Occidental Petroleum (NYSE: OXY) is reportedly in advanced talks to sell its chemical business, OxyChem, in a transaction valued at around $10 billion, according to the Financial Times. The deal, expected to be announced in the coming weeks, would mark the oil giant’s largest divestiture to date as it works to reduce its significant debt burden.
The move aligns with Occidental’s ongoing strategy of asset sales to strengthen its balance sheet after years of aggressive acquisitions. In 2019, the company made headlines with its $55 billion takeover of Anadarko Petroleum, a deal that left it with substantial debt. More recently, in 2023, Occidental spent $13 billion acquiring shale producer CrownRock, further adding to its financial obligations. With oil prices under prolonged pressure, the company has doubled down on divestments to manage liabilities and maintain cash flow.
OxyChem, which produces essential chemicals used across industries, has been a valuable subsidiary for Occidental. However, selling the unit could provide a much-needed capital boost, allowing the company to accelerate debt repayment and improve its financial flexibility. Analysts note that this sale could be pivotal for Occidental, as it looks to balance shareholder returns with long-term financial stability.

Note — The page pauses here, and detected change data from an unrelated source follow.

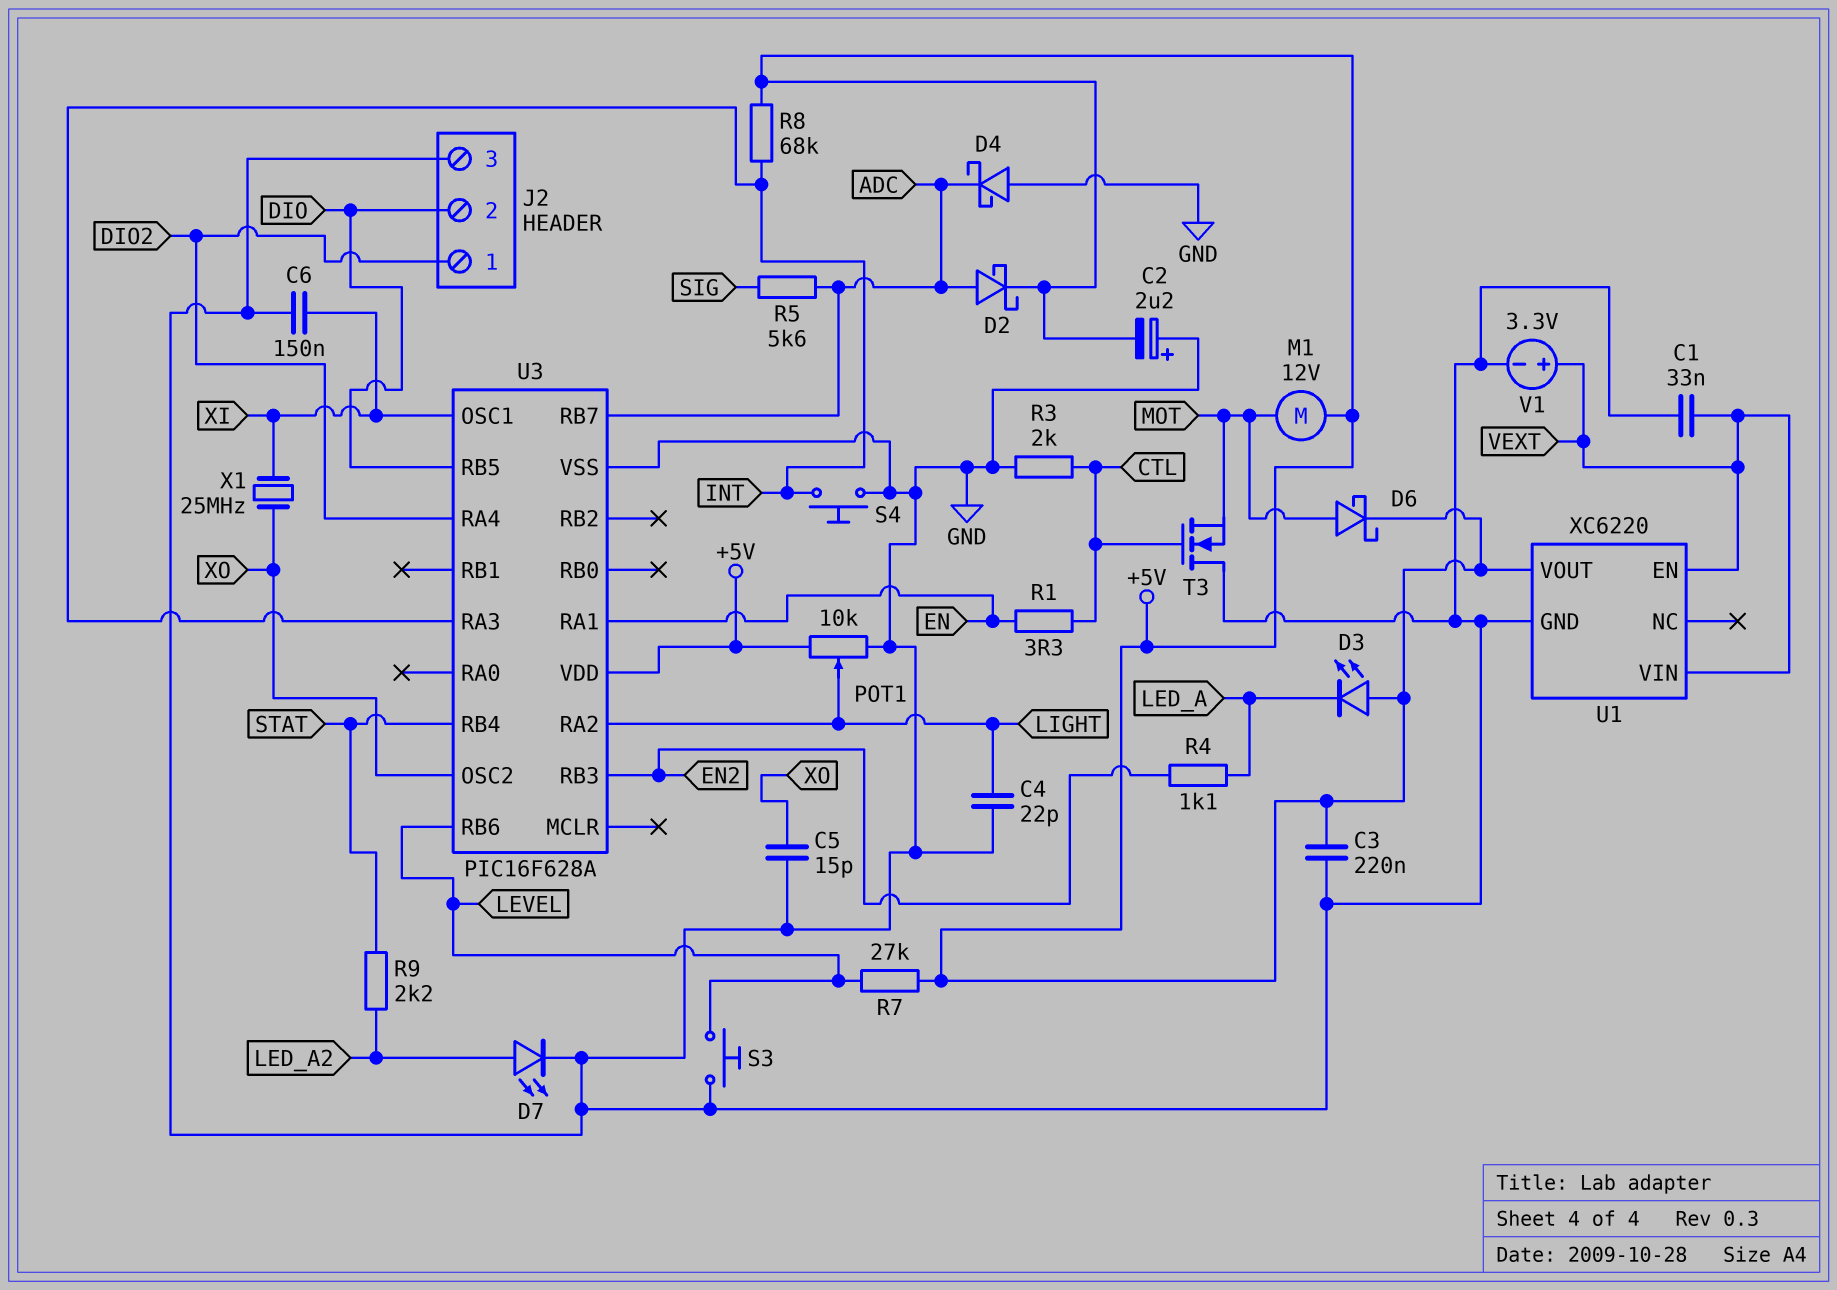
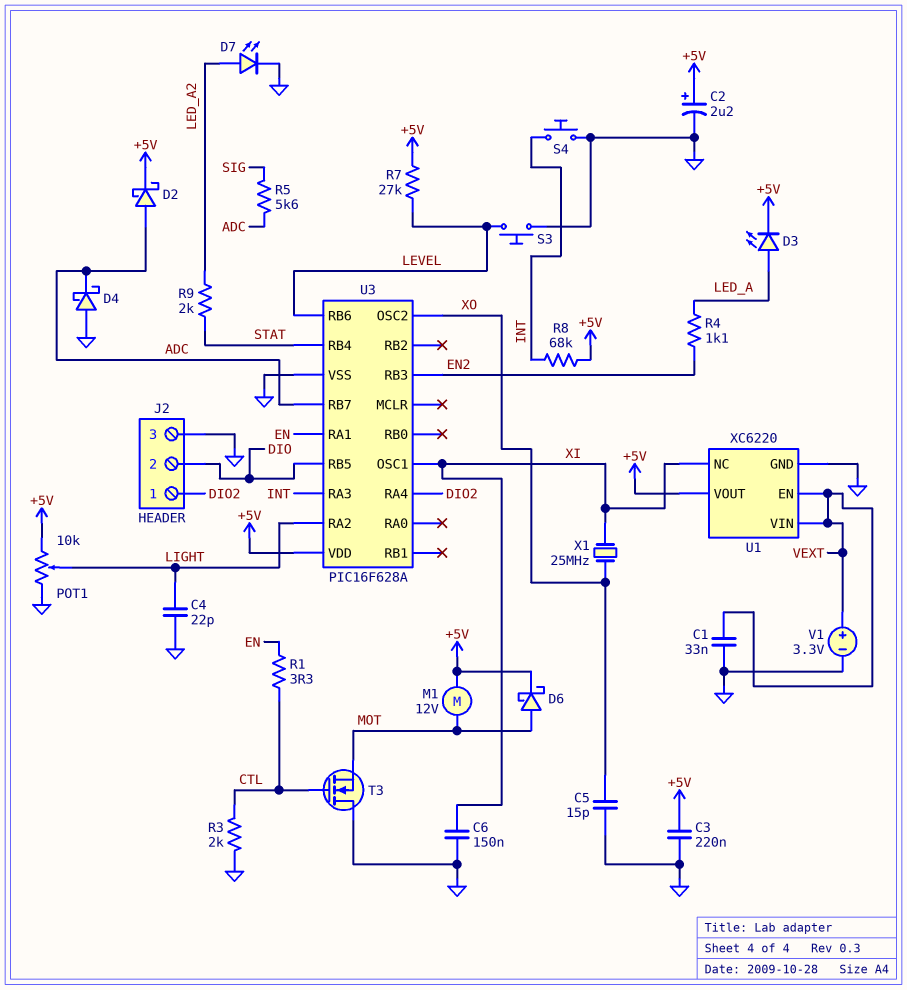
C2: 2.2uF (plus GND, minus +5V) -> 2.2uF (plus +5V, minus GND)
D3: LED (A +5V, K LED_A) -> LED (A LED_A, K +5V)
R9: 2.2k (LED_A2, STAT) -> 2k (LED_A2, STAT)
U1 pin NC: none -> XI

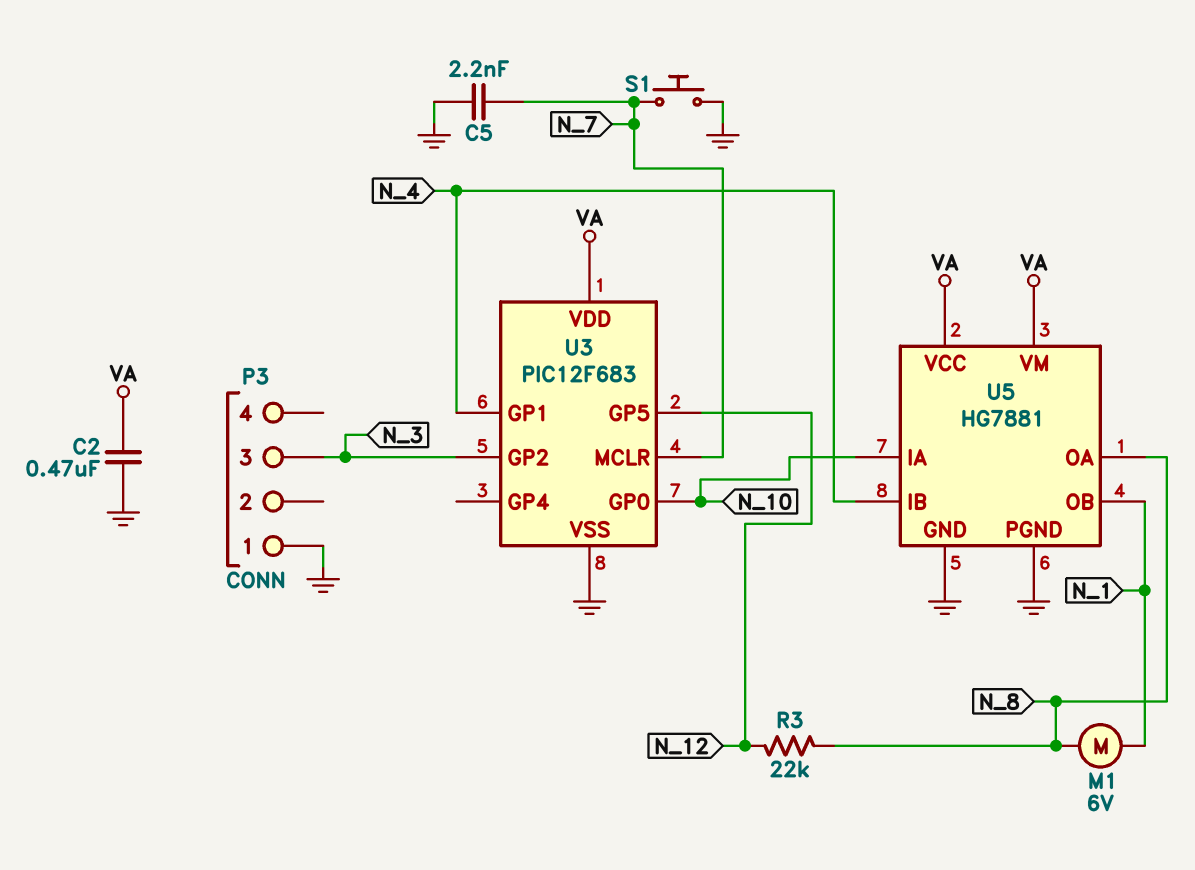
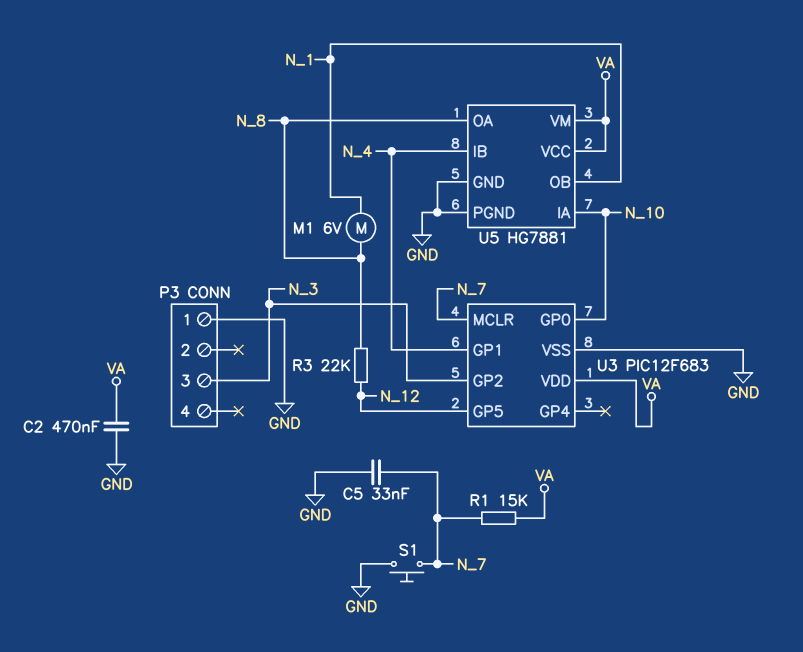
C5: 2.2nF (GND, N_7) -> 33nF (GND, N_7)
R1: none -> 15k (N_7, VA)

Over the past several years, Occidental has executed a string of smaller divestitures, including the sale of four development assets in the Permian Basin in August. The anticipated OxyChem deal, however, would far surpass those transactions in scale and impact, underscoring the company’s commitment to deleveraging.
As energy markets remain volatile, investors and industry watchers will be closely monitoring the outcome of the OxyChem sale. If successful, the divestiture could reshape Occidental’s portfolio while signaling a renewed focus on its core oil and gas operations.